Here, you get a first tiny introduction to our new fellows in 2022!

Dr Arianna Parnigoni. © Dr Arianna Parnigoni

Arianna: What skincare and cancer research have in common

Hello to everyone! My name is Arianna, I’m from Italy and I’m a biologist. I have always been a curious and ambitious person – exploring and finding new things has always been fascinating to me. Being a scientist perfectly fits this side of me. I love the concept of starting from an idea and then validate or even invalidate that hypothesis.

I’ve always been involved in cancer research, starting from my master’s degree education, which focused, indeed, on cancer biology. My actual research explores the connection between hyaluronic acid and the aggressiveness of breast cancer. And if you are questioning this, yes: hyaluronic acid is not only a good friend for your skin and wrinkles!

Why cancer research? Because it is fascinating, challenging and offers plenty of opportunities. What’s more, working in a research area that has the potential to make the lives of so many people better is a big positive aspect, even though my effort is still only a small part in comparison to the great demand of answers that cancer research inquires.

Fun fact: I am a cold weather lover, but Münster is testing me a lot!

Yuchen: Physicist investigating shape memory alloys

Dr Yuchen Chen. © Dr Yuchen Chen

Dobrý den! This is Yuchen from Prague, Czechia. I am a physicist working in the field of shape memory alloys. If we take a shape memory alloy, bend it, twist it, shape it, it will be capable of returning to its original shape. The “nature” how it works depends on the collective behavior of many small mineral grains in the alloy, which link microscopic changes to the bulk behavior.

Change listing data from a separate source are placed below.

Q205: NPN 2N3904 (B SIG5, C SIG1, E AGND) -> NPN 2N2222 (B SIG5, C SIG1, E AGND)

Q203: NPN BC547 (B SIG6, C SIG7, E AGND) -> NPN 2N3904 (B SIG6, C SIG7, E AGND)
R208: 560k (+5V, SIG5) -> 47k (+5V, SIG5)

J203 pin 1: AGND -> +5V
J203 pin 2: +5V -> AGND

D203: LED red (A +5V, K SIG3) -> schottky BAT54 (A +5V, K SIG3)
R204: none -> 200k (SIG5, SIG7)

As a physicist, my job is to investigate, understand and interpret what the “nature” wants to communicate with its observer. But how can people make the “nature” talk? We use our special languages :-), e.g. in my work, electron/neutron/(synchrotron) X-ray are used to “communicate with the nature”.

Fun fact: shape memory alloys have their own “tempers”. That is to say, they behave differently if composition, thermo-mechanical processing etc. vary. It is also my job to explore & modify their “tempers” in order to optimize their mechanical behaviors for various engineering uses.

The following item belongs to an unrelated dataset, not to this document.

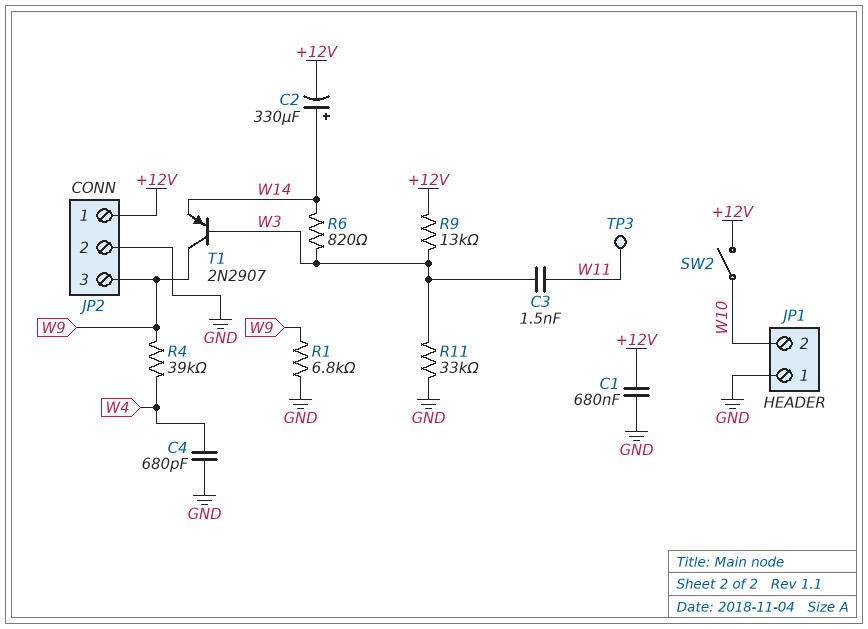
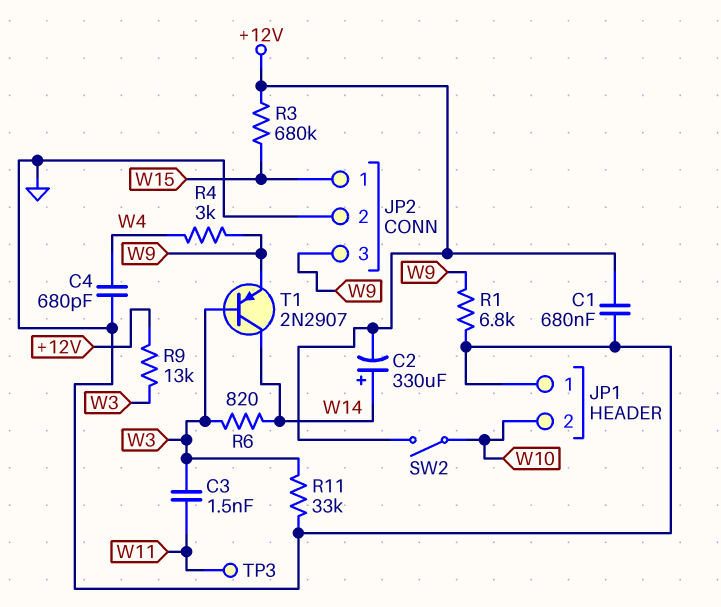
JP2 pin 1: +12V -> W15
R3: none -> 680k (+12V, W15)
R4: 39k (W4, W9) -> 3k (W4, W9)
T1: PNP 2N2907 (B W3, C W9, E W14) -> PNP 2N2907 (B W3, C W14, E W9)

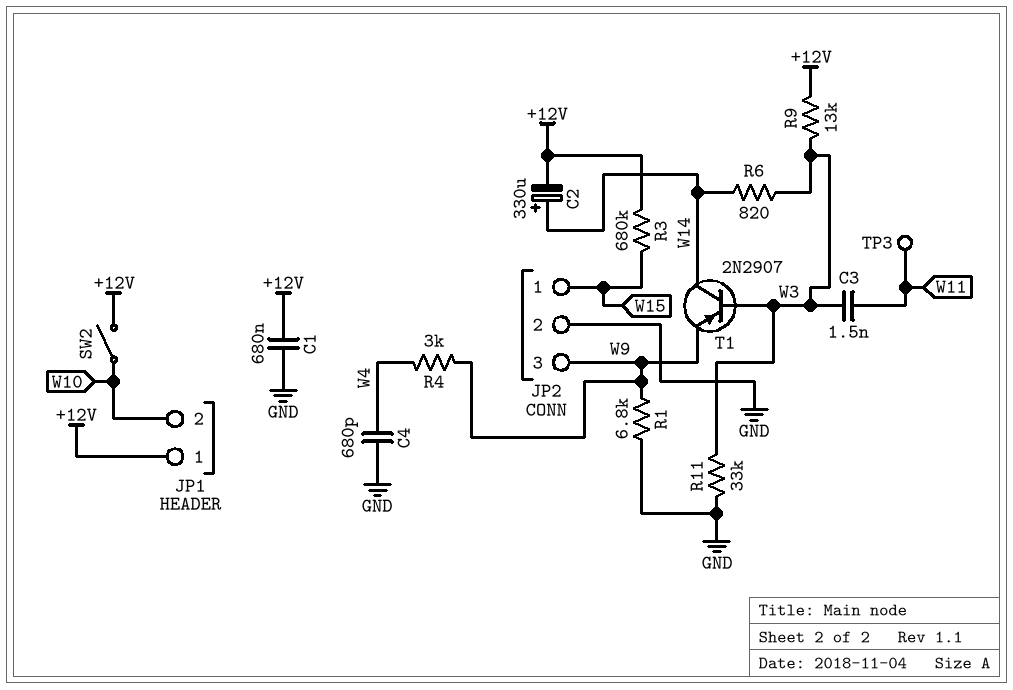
JP1 pin 1: GND -> +12V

Louise: A chemist researching and building a new multi-purpose fluorinated molecule

Dr Louise Ruyet. © Dr Louise Ruyet

Bonjour! I am Louise, a French girl starting her new research project in Chemistry in the city of Münster!

The goal of my research is to build new small, but complex and elegant fluorinated molecules. Although I am doing fundamental research, these new fluorinated molecules could be used in the pharmaceuticals, agrochemicals, and material science industries!

Fun Fact: I love to try new things and to seek discomfort! For example, I am afraid of heights, so I am learning bouldering. My PhD’s research mainly focused on metallocatalysis, so I am now doing a post-doc on a subject where no metals are used! For me, research is more than making scientific discoveries and exploring new fields, it is also about discovering new things about yourself!